In the debate between gaming consoles and PCs, a strange third party has taken shape in the space between them. The Steam Machine attempts to offer the best of both worlds, shooting for the library and upgradability of a PC as well as the convenience and reliability of a console. Initially announced as a single product from Valve, “Steam Machine” has evolved into a class of devices from a range of manufacturers hoping to catch the new market.
Shaping up as one of the main contenders, Dell’s Alienware Steam Machine is slated for a Novermber 10, 2015 release. However, according to a report by CNET, this is not universally the case. As of June 4, anyone pre-ordering the device through Gamestop or Valve’s online shop the Alienware Steam Machine “may arrive as early as October 16.” How many will be arriving early is a point Dell has remained vague on.

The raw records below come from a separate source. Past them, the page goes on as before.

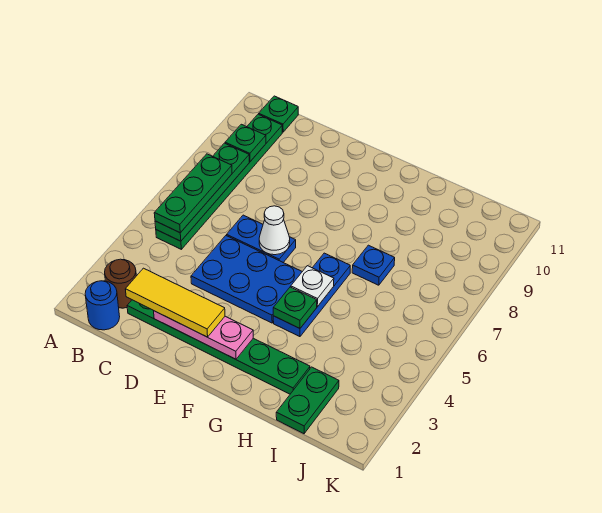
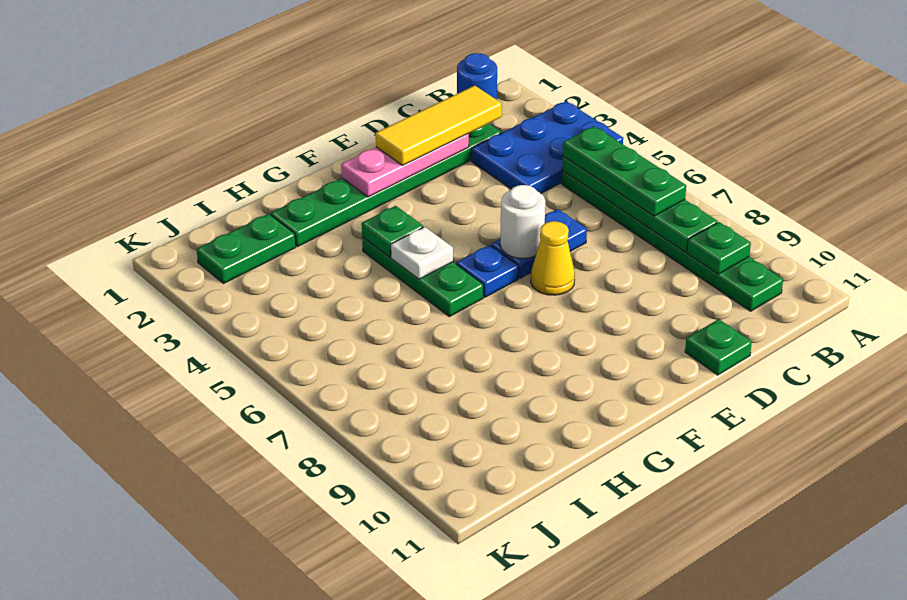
brown round brick B2 level 1 -> none
green plate B11 level 1 -> green plate D11 level 1
blue plate D4:F5 level 1 -> blue plate A3:C4 level 1
white cone E6 level 2 -> white round brick E6 level 2
none -> yellow cone E7 level 1
blue plate G4:G6 level 1 -> green plate G4:G6 level 1
blue plate H7 level 1 -> blue plate F6 level 1
green plate I1:I2 level 1 -> green plate I2:J2 level 1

The Alienware Steam Machine will be hitting the market at three price points. The standard $449 variant comes with “an Intel Core i3 processor, 500GB of storage, and a custom Nvidia graphics chip based on the mainstream GeForce 860M card.” An extra hundred dollars nets you 1TB of storage and 8GB of RAM. $649 upgrades the device to an Intel Core i5 processor. A higher price point with a Core i7 is allegedly in the works. A Steam Controller will be packed in across the board in all variants. The controller itself has received mixed a mixed response. Engadget praised the pads running along the backside of the controller, offering additional buttons for traditionally unused fingers, but criticized the awkwardness of the haptic trackpads that have replaced the usual analog sticks—though the final redesign of the controller does feature a single analog stick on the left side. None the less, the Steam Controller is available for independent preorder for fifty dollars. Whether the Steam Machine provides a happy medium between consoles and PCs or embodies the worst of both worlds remains to be seen.